Treating the problem with therapy is controversial: After decades of attempts, and despite some therapists' claims to the contrary, there is still no evidence that psychotherapy can change a transsexual adolescent's gender identity. Whether the development of an identity can be interrupted during early childhood isn't clear, but some experts think therapy is simply the wrong approach for transsexuals.
"Nowadays we believe that it's both," says Meyenburg -- "environment and biology."
But that doesn't clear up the puzzle. Researchers in laboratories are still looking for a sound explanation for the mismatch between body and soul in transsexuals. There are many theories: One holds that a specific gene disables the Y chromosome; another says unusual hormone levels in the womb cause specific areas of the brain in male-to-female transsexuals to acquire the size typical for females. (Certain medications taken by the mother may be to blame under that hypothesis.) A third theory holds that atypical hormone excretions are to blame. Lately some endocrinologists also wonder if a still-unknown disorder in the way genes are expressed in fetuses could impair the function of a child's sex hormones.
None of the theories are proven, though, and the upshot is: If we don't know what causes transsexuality, how can it be treated?
Early hormone treatment may work
Experts in the Netherlands are the most experienced in the field. A so-called "gender team" of somaticists, child psychiatrists, psychotherapists, endocrinologists and surgeons have spent the last few years monitoring more than 350 children and adolescents with divergent gender identity. It isn't rare for these experts to see the metamorphosis of puberty -- and the forced role-shift that comes with it -- transform young people who were emotionally stable into heavily traumatized adults. Many of these individuals also face personality disorders as adults: drug addiction, depression and thoughts of suicide.

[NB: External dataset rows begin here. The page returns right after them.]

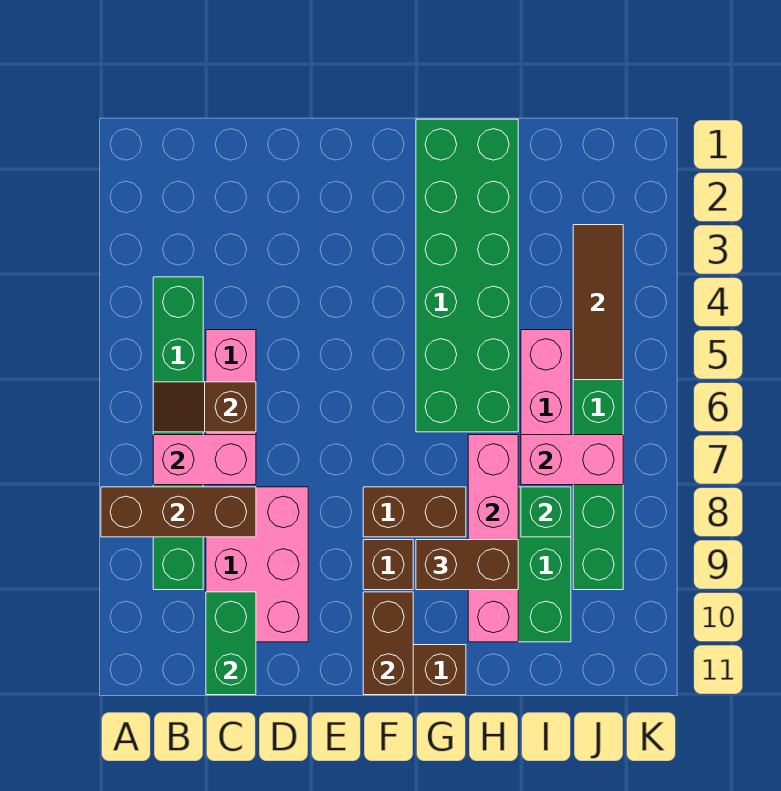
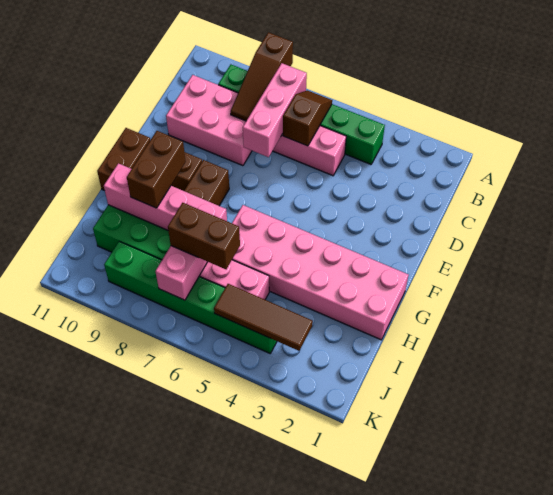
brown brick A8:C8 level 2 -> brown slope A8:C8 level 2 top A
pink brick B7:C7 level 2 -> pink brick B7:D7 level 2
green brick C10:C11 level 2 -> none
brown brick F10:F11 level 2 -> brown brick I6:I7 level 3
green brick G1:H6 level 1 -> pink brick G1:H6 level 1
green brick I8 level 2 -> none

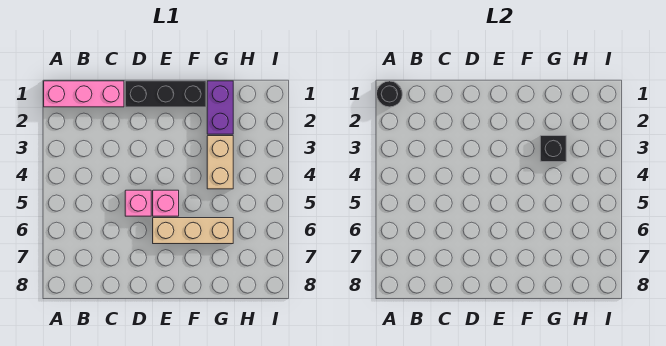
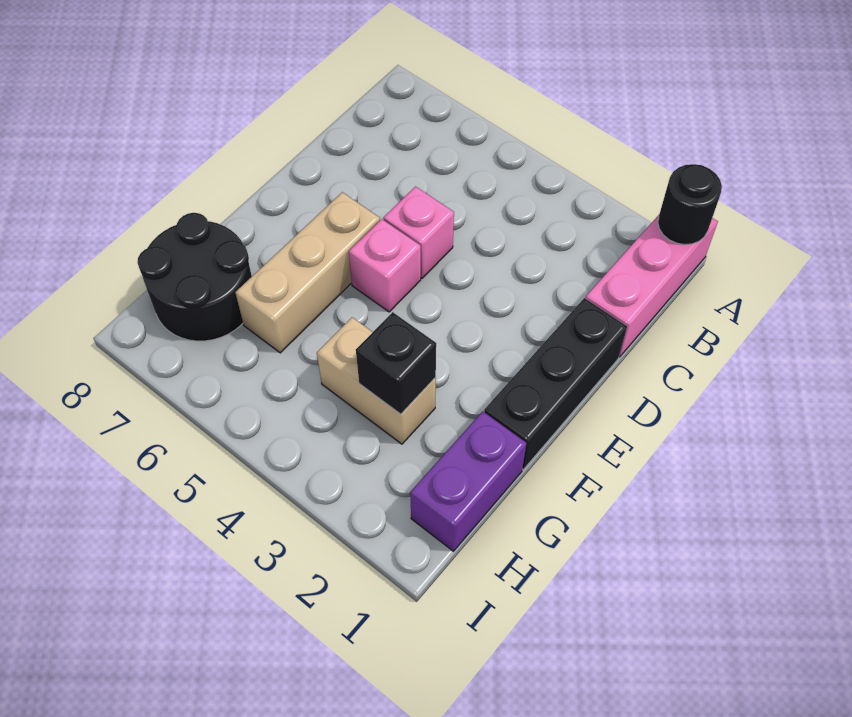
purple brick G1:G2 level 1 -> purple brick G1:H1 level 1
none -> black round brick G7:H8 level 1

To address these problems, in the late 1990s the Dutch cautiously started hormone treatment in a small number of transsexual youths -- similar to the treatment Kim later received in Germany. Asked later about the experience, none of this group regretted choosing the treatment. They were leading more satisfied, normal lives than others in the study who went on living as members of what they perceived as a false or hated gender.